The early infant microbiome is largely primed by microbial transmission from the mother between birth and the first few weeks of life, but how interpersonal transmission further shapes the developing microbiome in the first year remains unexplored.

 

Here we report a metagenomic survey to model microbiome transmission in the nursery setting among babies attending the first year, their educators and their families (n = 134 individuals). We performed dense longitudinal microbiome sampling (n = 1,013 faecal samples) during the first year of nursery and tracked microbial strain transmission within and between nursery groups across 3 different facilities.

 

We detected extensive baby-to-baby microbiome transmission within nursery groups even after only 1 month of nursery attendance, with nursery-acquired strains accounting for a proportion of the infant gut microbiome comparable to that from family by the end of the first term.

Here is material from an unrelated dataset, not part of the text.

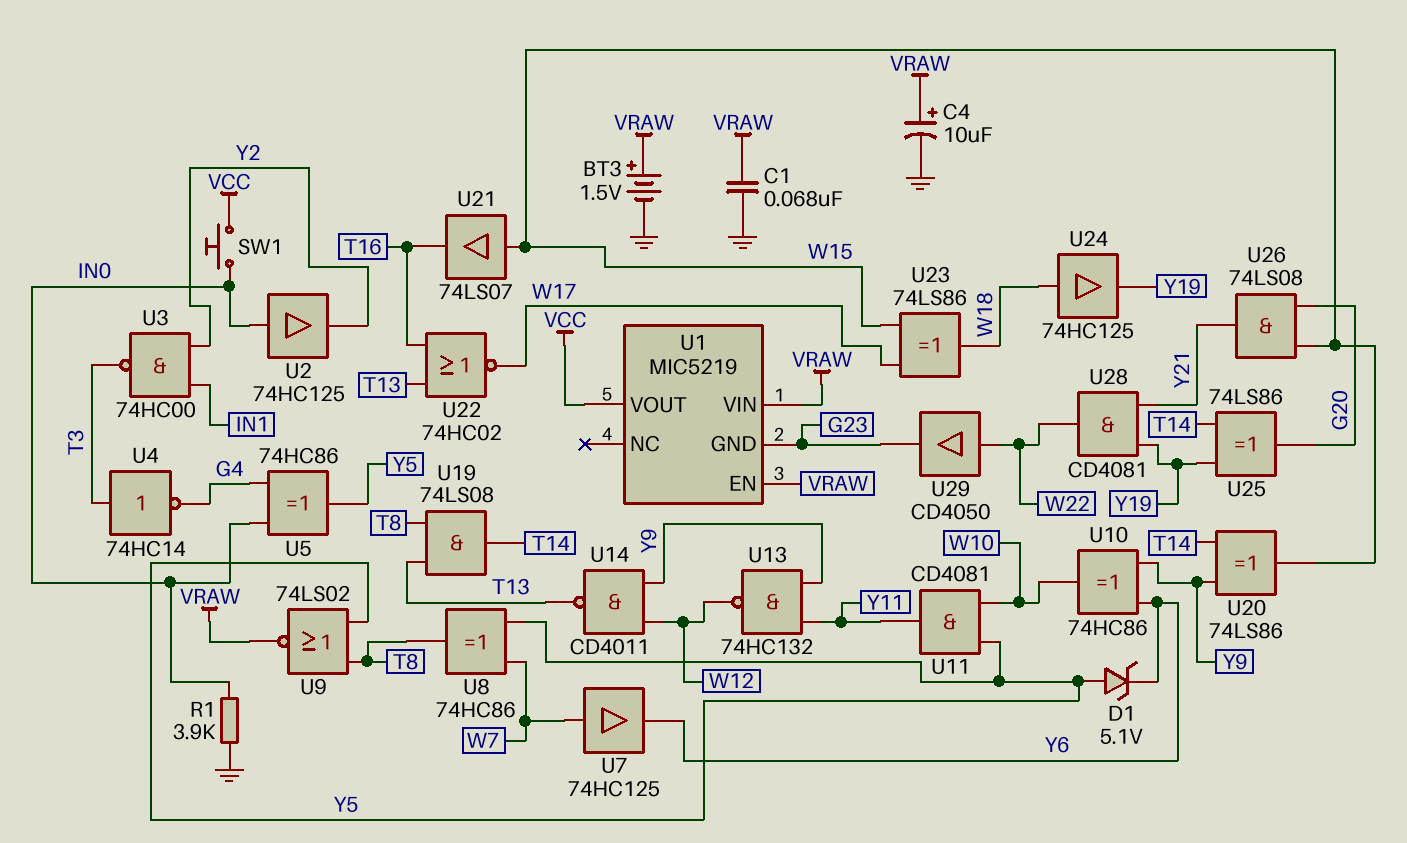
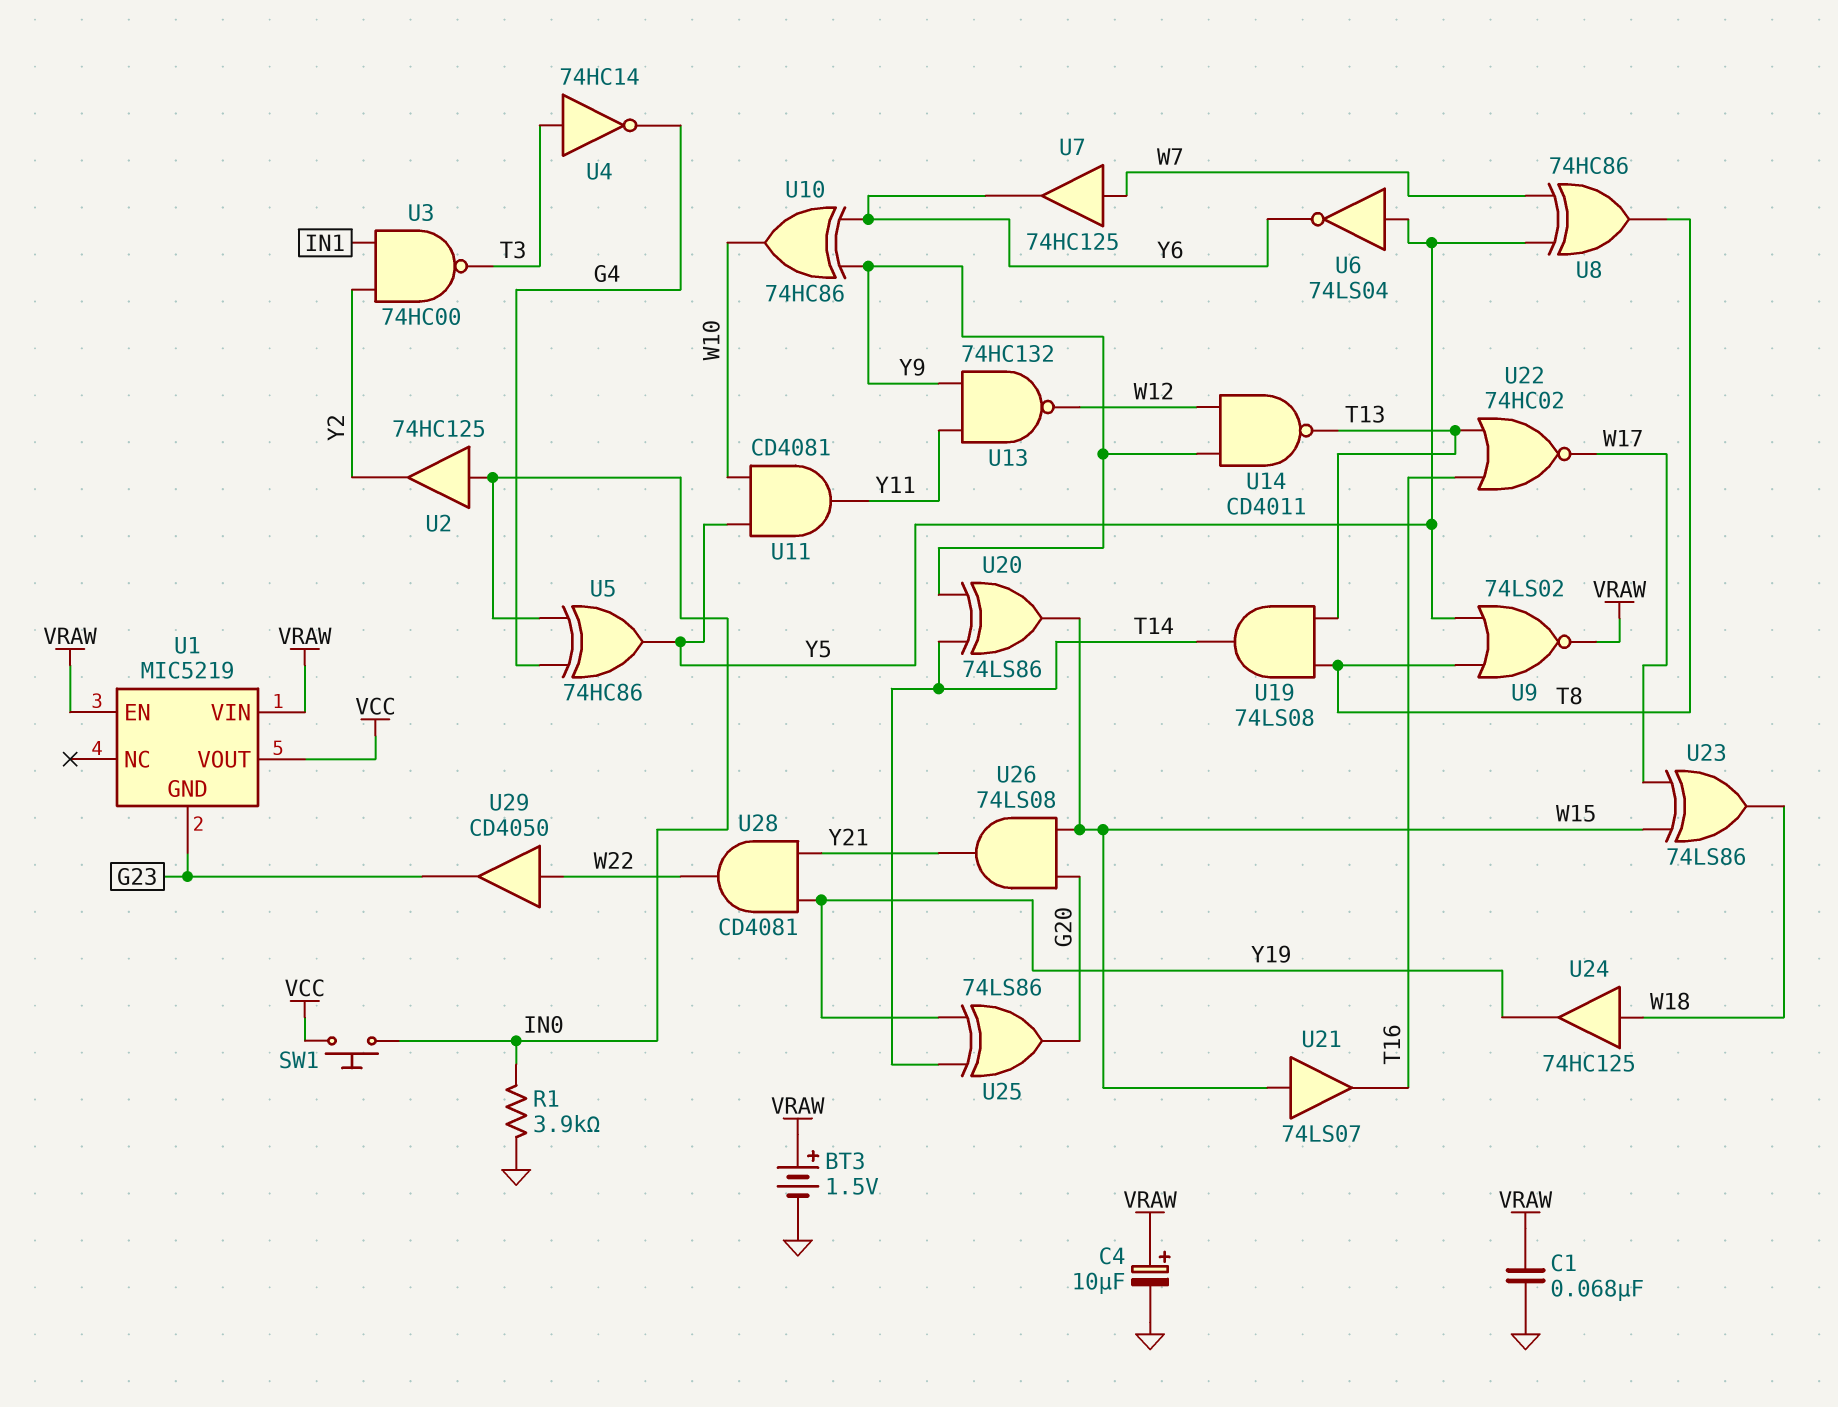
D1: zener 5.1V (A Y5, K Y6) -> none
U6: none -> NOT 74LS04 (in Y5, out Y6)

Baby-to-baby transmission continued to grow over the nursery year, in an increasingly intricate transmission network with single strains spreading in some classes, and with multiple baby-acquisition and species-transmissibility patterns.

 

Having siblings was associated with higher microbiome diversity and reduced strain acquisition from nursery peers, while antibiotic treatment was the condition that most accounted for the increased influx of strains.

 

This study shows that microbiome transmission between babies is extensive during the first year of nursery, and points to social interactions in infancy as crucial drivers of infant microbiome development.